The new data from the Centers for Disease Control and Prevention shows that Alaska’s TB infection rate in 2019 was 8.1 cases per 100,000 people — three times the national average of 2.7 cases per 100,000 people.
This rate was down slightly from the previous year, with 8.6 cases of TB in Alaska per 100,000 people in 2018. The only two U.S.-born groups that did not see a decrease in cases from 2018 to 2019 were “American Indians/Alaska Natives and Native Hawaiians/Pacific Islanders,” suggesting that health disparities by race that have long been associated with the illness have persisted.
“We’ve been consistently #1 or #2 (in TB infection rate) in Alaska for a long time,” said Dr. Chandler. “A lot of that’s actually still related to Alaska’s history with TB.”
A brief history of Tuberculosis in Alaska, compiled by Chandler, documents how colonizers in the late-1700s to the mid-1800s brought TB to Alaska, sparking a deadly epidemic in the state. Until 1950, TB was the leading cause of death in Alaska, the report said. The lingering effects from those early outbreaks haven’t gone away, disproportionately affecting Alaska Native populations. In 2019, Alaska Natives made up 46% of the state’s TB cases, despite making up only about 15% of the general population.
Every year, there are new outbreaks in villages across rural Alaska, particularly in the western part of the state, which often happen because a newly weakened immune system in someone who has had latent TB infection for years or decades, Dr. Chandler said.
For now, the best thing Alaskans can do to protect themselves is to know the symptoms of active TB, he added.
These include: a cough that lasts more than three weeks, a fever, night sweats, weight loss, coughing up blood.

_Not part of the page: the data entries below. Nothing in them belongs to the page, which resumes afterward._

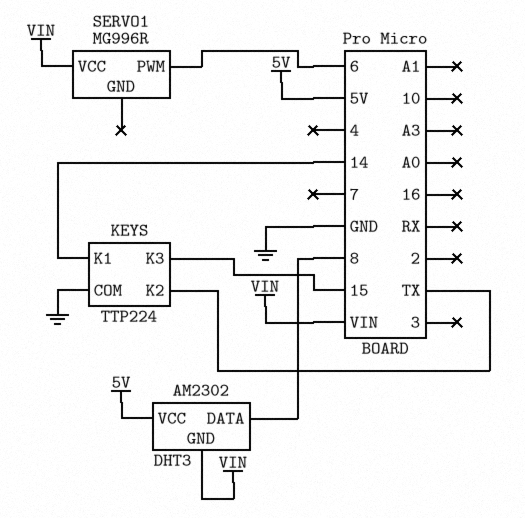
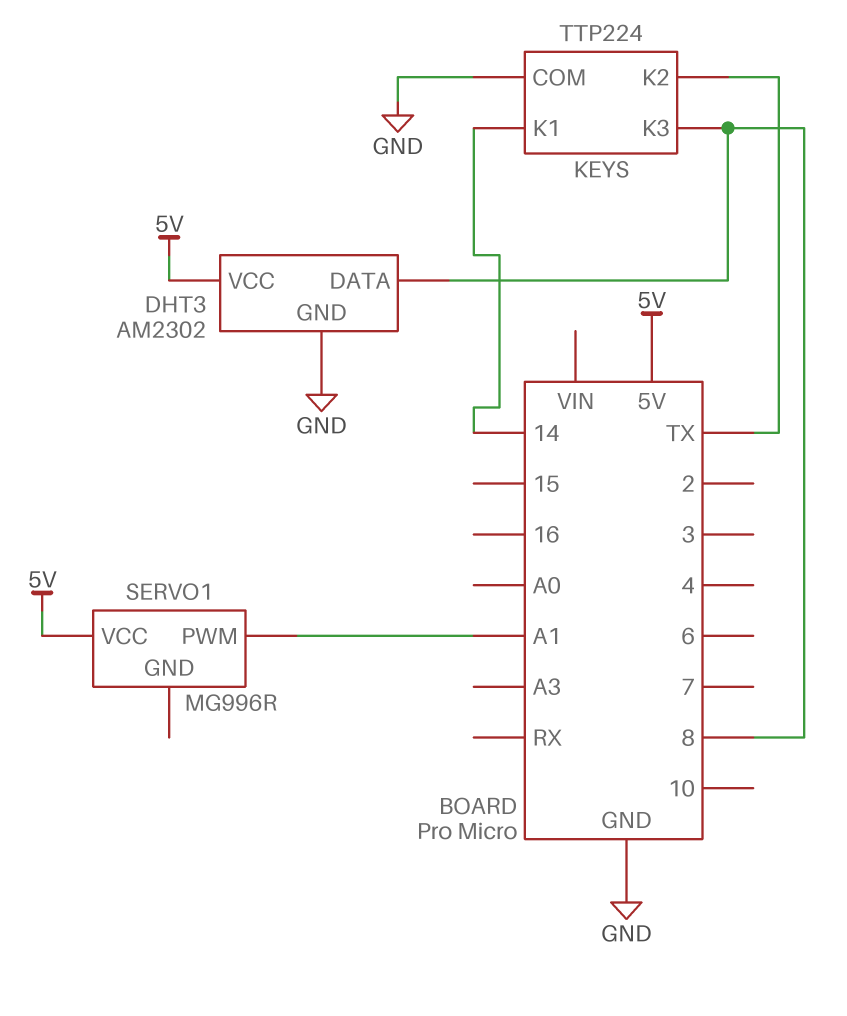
DHT3 pin GND: VIN -> GND
KEYS pin K3: 15 -> 8
SERVO1 pin PWM: 6 -> A1
SERVO1 pin VCC: VIN -> 5V

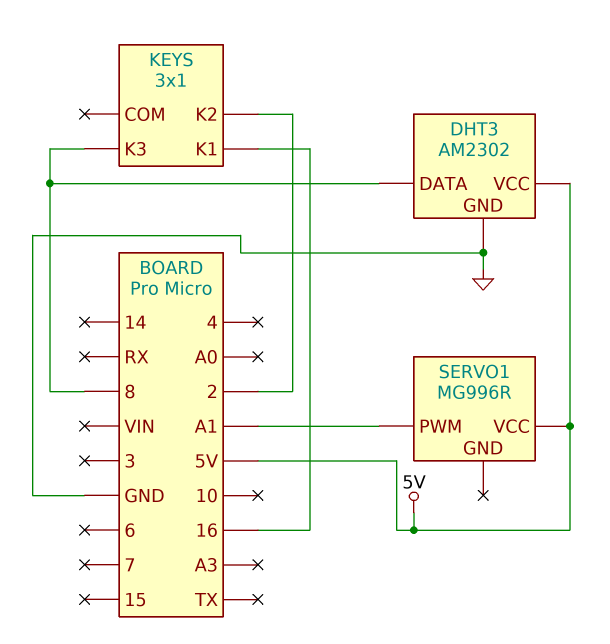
KEYS: TTP224 -> 3x1
KEYS pin COM: GND -> none
KEYS pin K1: 14 -> 16
KEYS pin K2: TX -> 2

“And unfortunately, some of those symptoms actually overlap with COVID,” said Rothoff, explaining how this “just adds another layer of complexity to diagnosing TB in the first place.”
Rothoff said she hopes TB stays on Alaskans’ radars, “even during this time when everybody has COVID on the brain.”
“I think it’s important for those of us that work on TB to keep focused,” she said, “to ensure that we have the funding to keep up the fight, so that our TB cases don’t start to rise.”